そしてこいつは、墨を吐くと更に硬くなると。

しかし、それは俺の食眼がなければわからないことだ。

あとは、こいつを早く倒すのが難しいから気づいた者がいないとか。


「……何か考えがあるのか?」


「ええ、今のこいつは美味いと思いますよ」


「ふむ……それも異世界人の力か?」


そう言いアリアさんが、こっそりと耳打ちをしてくる。

その際に良い香りがするが、どうにか平静を装う。

……というか、ステータスを見た時に食眼の説明はしてなかったか。


「ええ、あの時に見た食眼というものです」


「そういえばあったな……まあ、お主の料理に関しての知識は信用できる。私の方から、食べるので丁重に扱うように言っておこう」


「ありがとうございます。ええ、美味しいモノを用意すると約束します」


そして船が無事に港に到着し、アリアさんは偉そうな方とお話をしている。

ハクは打ち上げられたキングオクトパスを興味深そうに眺めている。

もしかしたら、次に戦う時を考えているのかもしれない。

そんな中、俺が調理方法を考えていると……一人の男性が駆け寄ってくる。


「あ、あの!」


「ん? ああ、先程の船長さんですか」


「はい! モルトと申します! 改めて、助けて頂きありがとうございました!」


「いえいえ、助けられて良かったです」


現金なもので、こうしてお礼を言われるのは単純に嬉しい。

助けられて良かったと純粋に思える。


「それで、是非ともお礼がしたいのですが……」


「いえ、船の修理代もあるでしょうから。
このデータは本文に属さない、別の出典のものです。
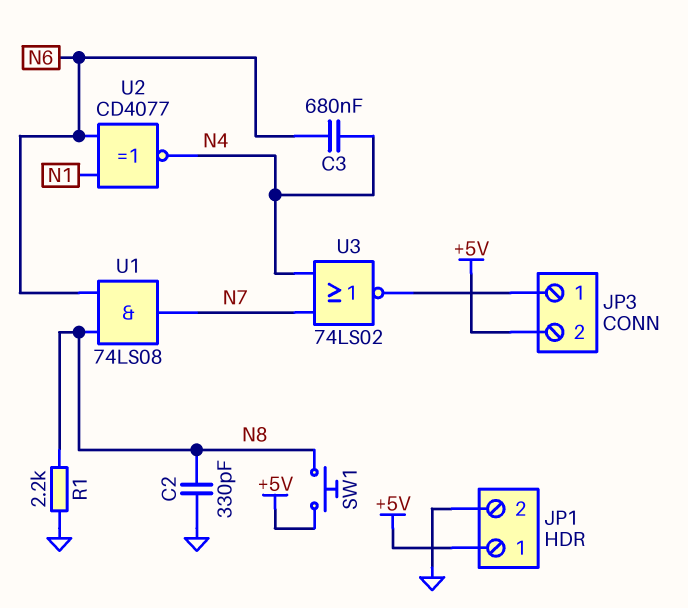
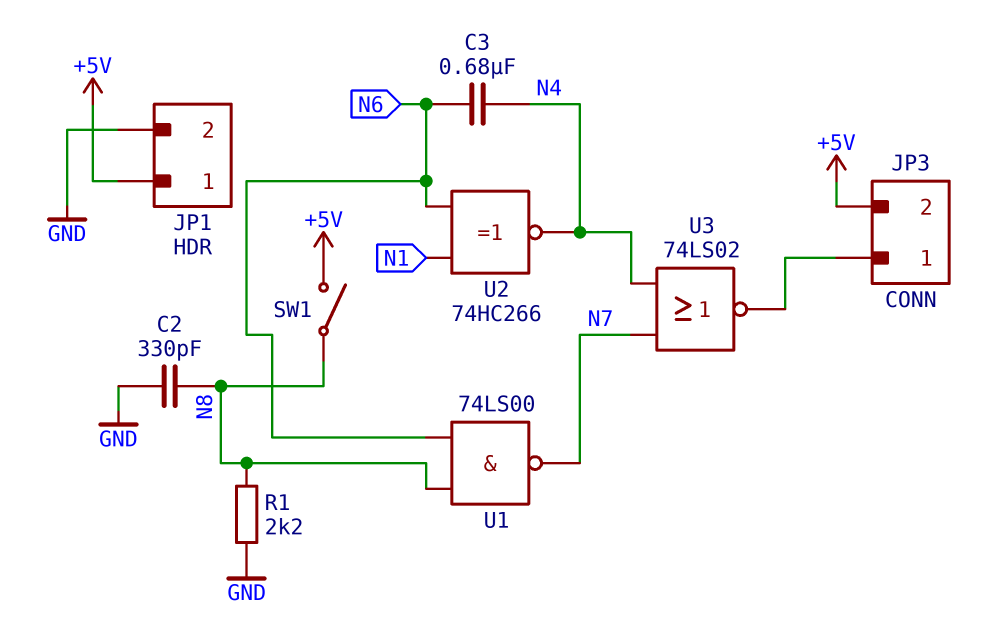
SW1: button (+5V, N8) -> switch (+5V, N8)
U1: AND 74LS08 (in N6, in N8, out N7) -> NAND 74LS00 (in N6, in N8, out N7)
U2: XNOR CD4077 (in N1, in N6, out N4) -> XNOR 74HC266 (in N1, in N6, out N4)

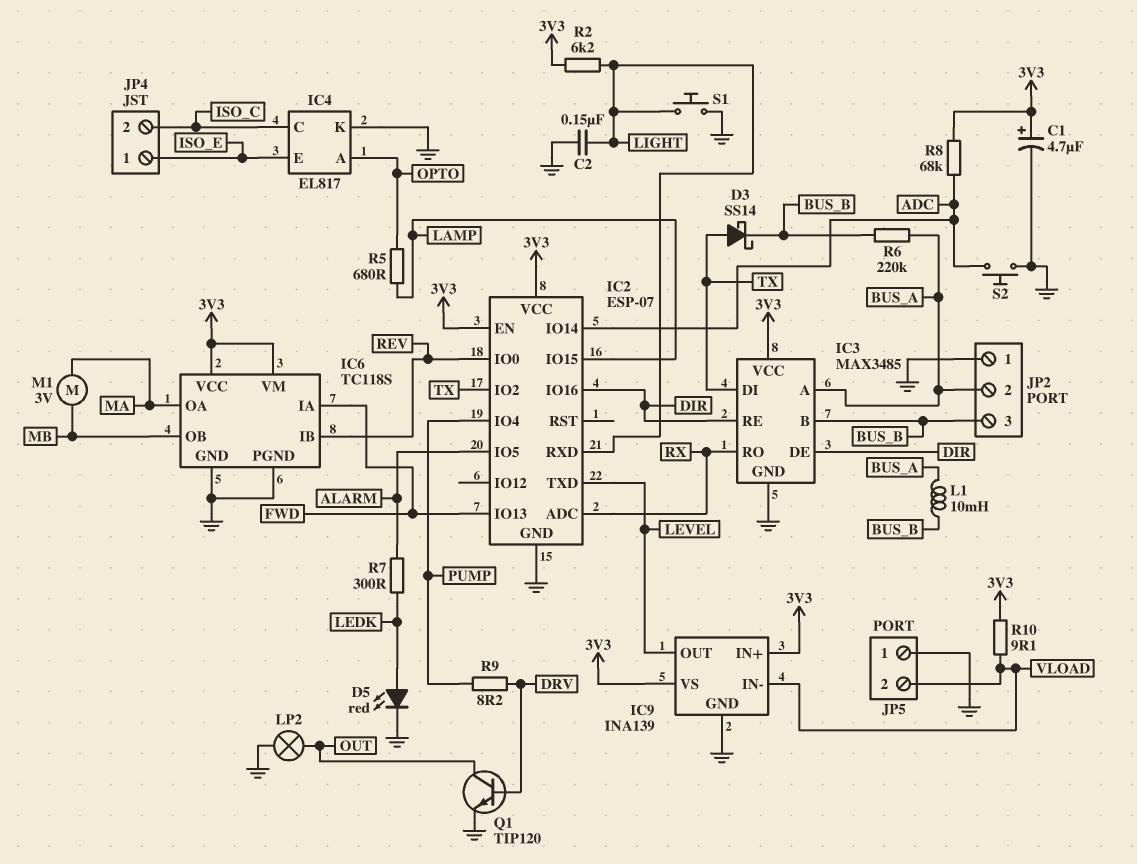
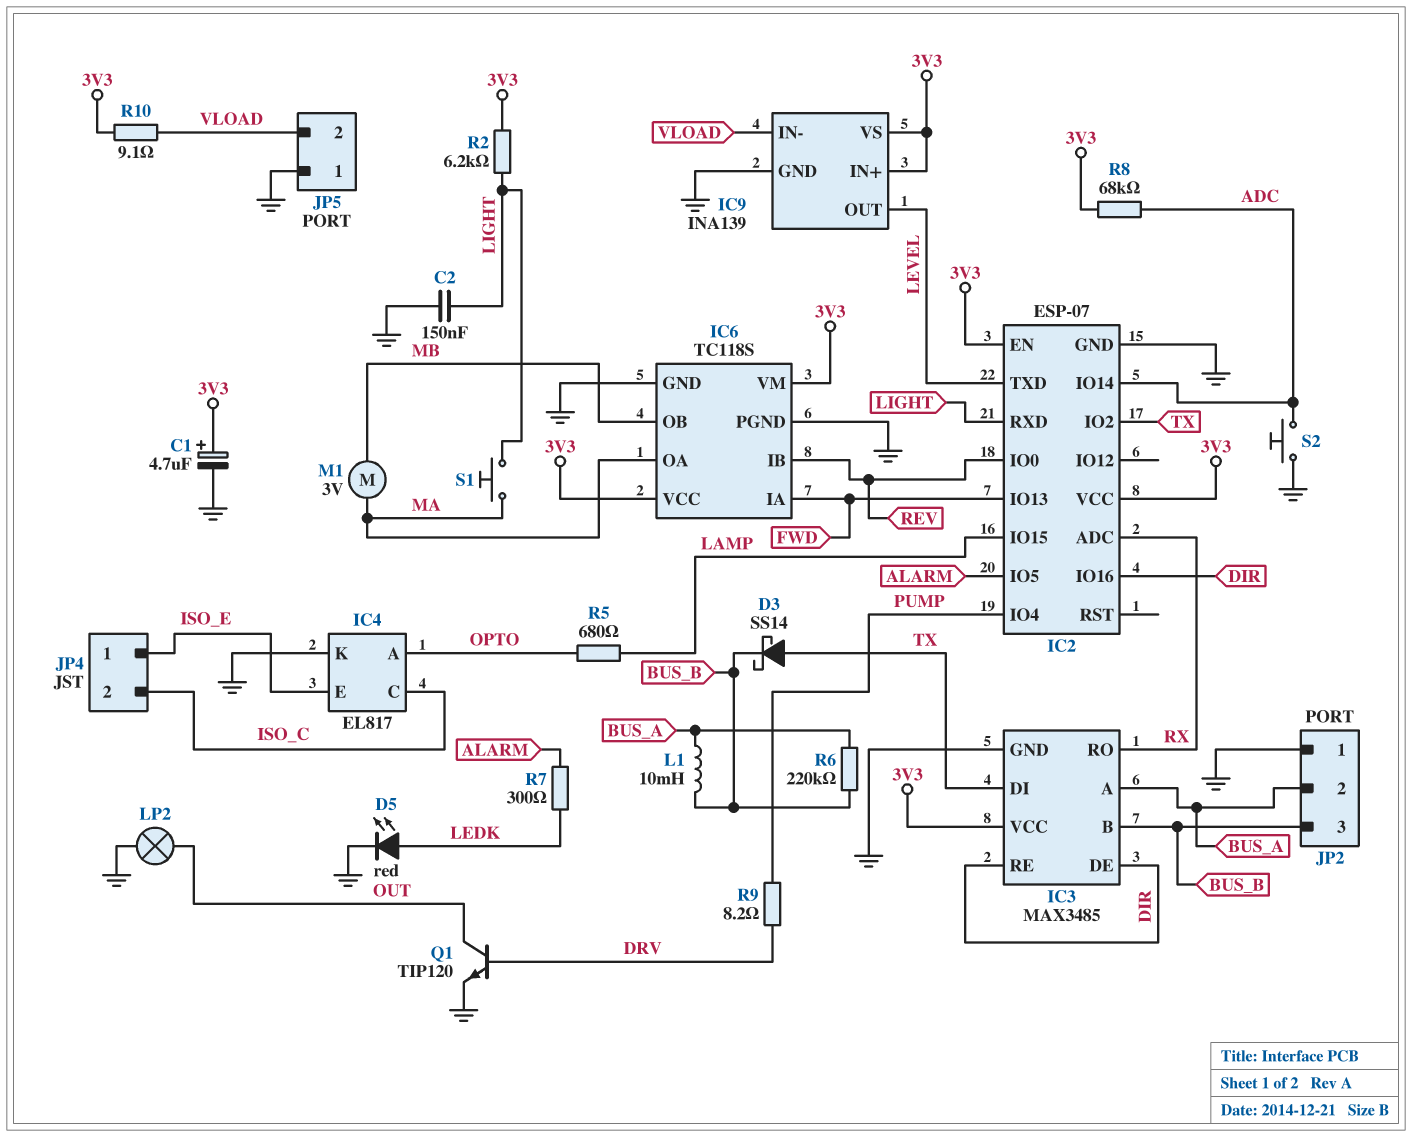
S1: button (GND, LIGHT) -> button (LIGHT, MA)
それに、キングオクトパスがあるので」


「そういうわけにはまいりません! 貴方がいなければ死んできたのですよ!」


……うーん、これで貰わないのも相手が気を使うか。

それに後から変な要求をされても嫌だろう。

俺は何か欲しいものがあるか考えて……思いつく。


「それじゃ、今度船を出してもらますか? また、海の中を探索したいので」


「あ、あの危険な海の中を……? いえ、貴方なら平気でしたか。はい、私達で良ければお手伝いいたします」


「なら、それで充分ですよ」


「しかし、それだけでは……実は船には小麦粉や卵かございまして、それをお譲りいたします」


その言葉に、俺の心が揺らぐ。

小麦粉に卵? それがあれば、アレが作れるではないか!

……よし、ここは有難くもらっておこう。


「……わかりました。では、それでお終いとしましょう」


「ほっ、感謝いたします」


「いえ、こちらこそ」


キングオクトパスをどうしようかと思っていたが、とりあえず作るものは決まった。


……動いたしお腹減ったな。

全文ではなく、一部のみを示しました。